Republican U.S. Rep. Mike Coffman is receiving national attention for attacking his party's presidential nominee Donald Trump in a new television ad.
In the 30-second video Coffman speaks directly to the camera, saying he doesn’t much care for Trump and that he will “stand up to him” if he’s elected president. There is also a Spanish version, to ensure his message reaches some of the people who might want to hear it most.
Coffman has made his stance clear on the Republicans’ pick for president by sending out press releases criticizing Trump's statements and positions. The new spot takes his campaign into uncharted territory though, as Politico reports this is the first time this year a House Republican has directly called out his party's nominee in a paid ad.
“It's exactly what Mike Coffman needs to do to win reelection in a district that's likely to vote heavily against Donald Trump,” said David Wasserman, who tracks House races for the Cook Political Report.

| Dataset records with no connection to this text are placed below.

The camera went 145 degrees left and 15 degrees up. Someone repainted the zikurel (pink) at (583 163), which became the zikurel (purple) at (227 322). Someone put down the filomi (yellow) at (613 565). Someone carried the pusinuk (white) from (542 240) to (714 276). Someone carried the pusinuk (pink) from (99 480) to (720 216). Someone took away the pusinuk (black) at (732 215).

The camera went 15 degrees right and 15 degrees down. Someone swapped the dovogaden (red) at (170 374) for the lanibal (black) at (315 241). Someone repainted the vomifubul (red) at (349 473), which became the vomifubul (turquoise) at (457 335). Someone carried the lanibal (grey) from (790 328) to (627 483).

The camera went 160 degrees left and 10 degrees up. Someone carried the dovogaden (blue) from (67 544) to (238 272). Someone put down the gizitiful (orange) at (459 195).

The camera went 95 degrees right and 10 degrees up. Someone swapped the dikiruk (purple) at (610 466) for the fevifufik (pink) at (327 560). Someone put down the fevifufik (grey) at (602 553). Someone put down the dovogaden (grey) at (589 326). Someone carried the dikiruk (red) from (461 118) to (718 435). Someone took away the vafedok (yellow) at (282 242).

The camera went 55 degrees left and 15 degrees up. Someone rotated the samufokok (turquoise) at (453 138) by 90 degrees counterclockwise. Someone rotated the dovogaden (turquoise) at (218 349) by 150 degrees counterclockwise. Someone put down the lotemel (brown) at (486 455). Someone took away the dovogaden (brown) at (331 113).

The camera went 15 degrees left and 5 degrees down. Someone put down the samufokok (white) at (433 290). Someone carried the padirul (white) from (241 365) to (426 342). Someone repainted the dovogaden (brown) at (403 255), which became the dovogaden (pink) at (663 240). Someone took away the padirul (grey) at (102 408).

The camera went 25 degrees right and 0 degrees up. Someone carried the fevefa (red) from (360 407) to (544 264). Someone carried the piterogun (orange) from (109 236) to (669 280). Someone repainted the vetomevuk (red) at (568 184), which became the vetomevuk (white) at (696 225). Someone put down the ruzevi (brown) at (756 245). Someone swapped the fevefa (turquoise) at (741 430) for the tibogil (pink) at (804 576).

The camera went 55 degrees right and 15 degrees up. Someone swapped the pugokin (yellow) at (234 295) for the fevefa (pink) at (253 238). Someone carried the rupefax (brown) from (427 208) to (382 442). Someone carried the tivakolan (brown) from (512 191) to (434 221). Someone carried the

They rate Colorado’s 6th District a toss-up. Coffman’s Aurora-based district leans Democratic and is the most ethnically diverse in the state. Wasserman says the fact that Coffman has held on here so far makes him a model for Republicans trying to survive in challenging districts, meanings ads like this could show up in other districts soon.
“This is going to be actively encouraged by Republican leadership and campaign strategists,” Wasserman said. “Republicans have a vested interest in making sure that members like Mike Coffman come back to Congress next year. And they know that the only route to making that happen is for these members to separate themselves from the nominee.”
Coffman’s campaign is putting $50,000 into running the ad on TV and online, in which he also criticizes Democratic presidential nominee Hillary Clinton. Donald Trump has not yet responded, and the presidential candidate is known for taking on his critics. Republican strategist Dick Wadhams thinks Coffman shouldn’t be worried.
“At this point, if Trump attacked him, that would almost help him,” Wadhams said. “It would probably drive home the point that Mike is independent thinking and independent from the national race.”
While Coffman is working to distance himself from Trump, his Democratic opponent, state Sen. Morgan Carroll, has been doing all she can to connect them. She points to Coffman's past hard-line stance on immigration reform, something he's softened in recent years, and to an incident in which Coffman questioned president Obama's birthplace. It’s a remark he's apologized for, but as Carroll sees it, the damage has been done.
“Trump didn't come from nowhere,” Carroll said. “We basically, over time, have seen a whole bunch of irresponsible members of Congress, including Mike Coffman, help pave the way for someone like Donald Trump to be here.”
The Coffman campaign has been doing its best to link Carroll with Democratic presidential nominee Hillary Clinton. Carroll says she supports Clinton, but when the candidate held a rally just a few miles from the district earlier this week, Carroll did not attend. Wadhams says all of this just goes to show how risky both presidential contenders are for the candidates lower down on the ticket.